In 1913 Ray Strachey was elected chairman of the London Society for Women's Suffrage. In 1916 she was honorary parliamentary secretary of the National Union of Women's Suffrage Societies responsible for supervising the passage of the Qualification of Women Act. At the 1918 General Election she stood unsuccessfully for the House of Commons. Later she worked as political secretary to Nancy Astor, the first female MP.
In 1921 Strachey built a house in Fernhurst. The author, Helena Wojtczak, has pointed out: "She bought nine acres of land and built a house of pisé de terre (rammed earth). She named it Copse Cottage but it is known to this day as the Mud House. She installed an 80ft x 30ft pool (where she swam in the nude), and acquired WLA clothing - corduroy breeches, boots and a straw hat - to wear around her estate." Virginia Woolf was a frequent visitor.
After the First World War she was the editor of The Common Cause and then of its successor, The Women's Leader.
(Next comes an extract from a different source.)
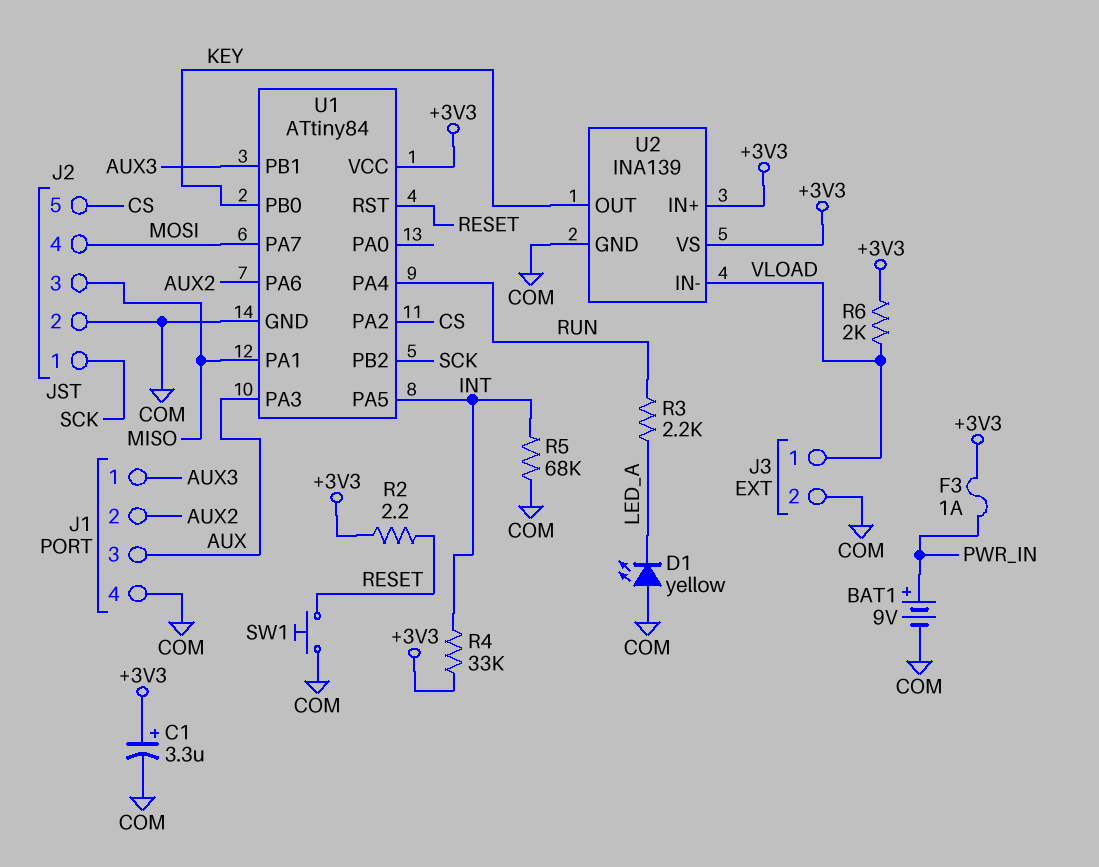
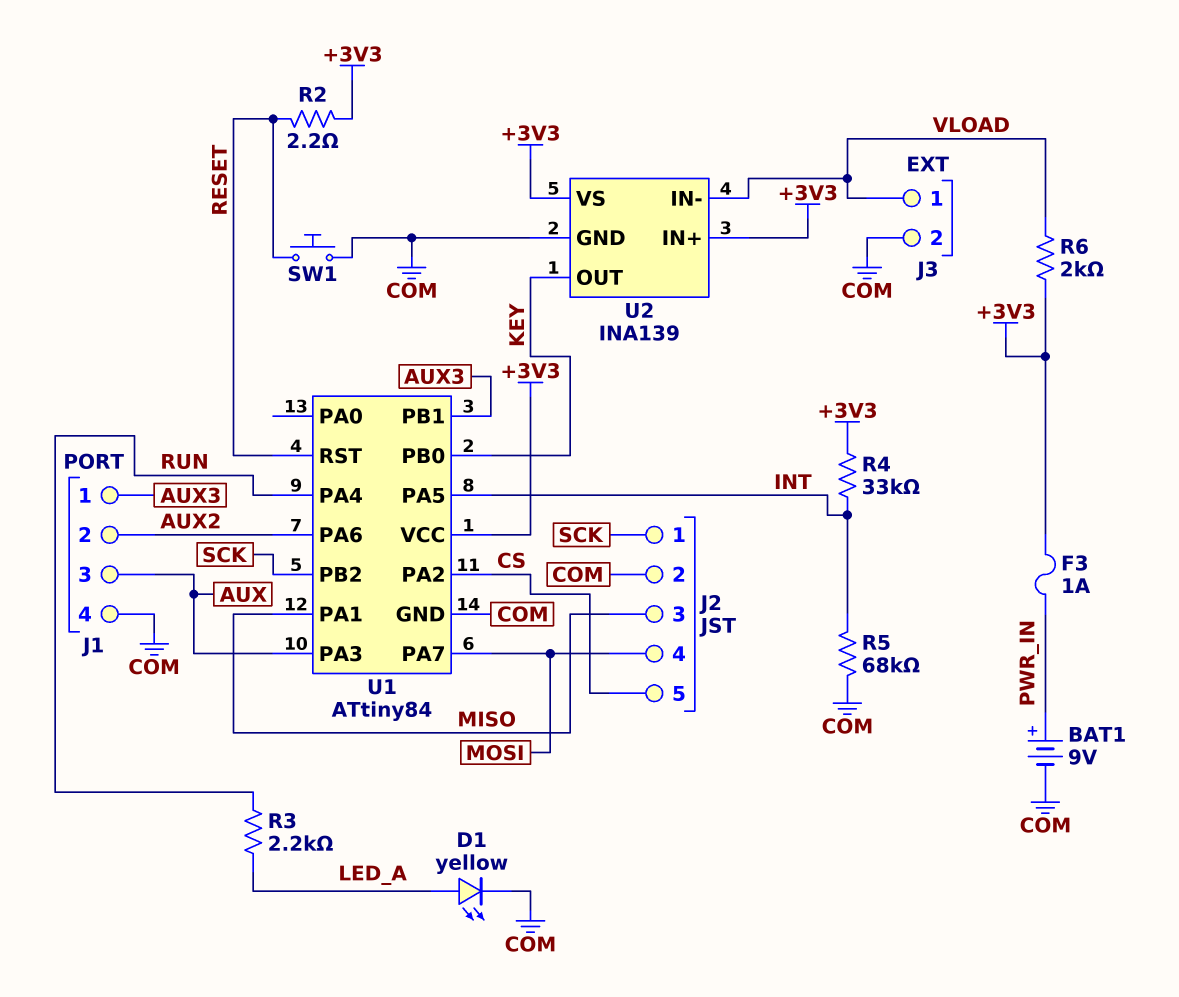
C1: 3.3uF (plus +3V3, minus COM) -> none
D1: LED yellow (A COM, K LED_A) -> LED yellow (A LED_A, K COM)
Ray Strachey was also the author of Women's Suffrage and Women's Service (1928), The Cause: A Short History of the Women's Movement in Great Britain (1928) and Millicent Garrett Fawcett (1931).
In 1935 Strachey was appointed as head of the Women's Employment Federation and subsequently published Career Openings for Women (1935).
Ray Strachey died on 16th July 1940 in the Royal Free Hospital of heart failure, following an operation to remove a fibroid tumour.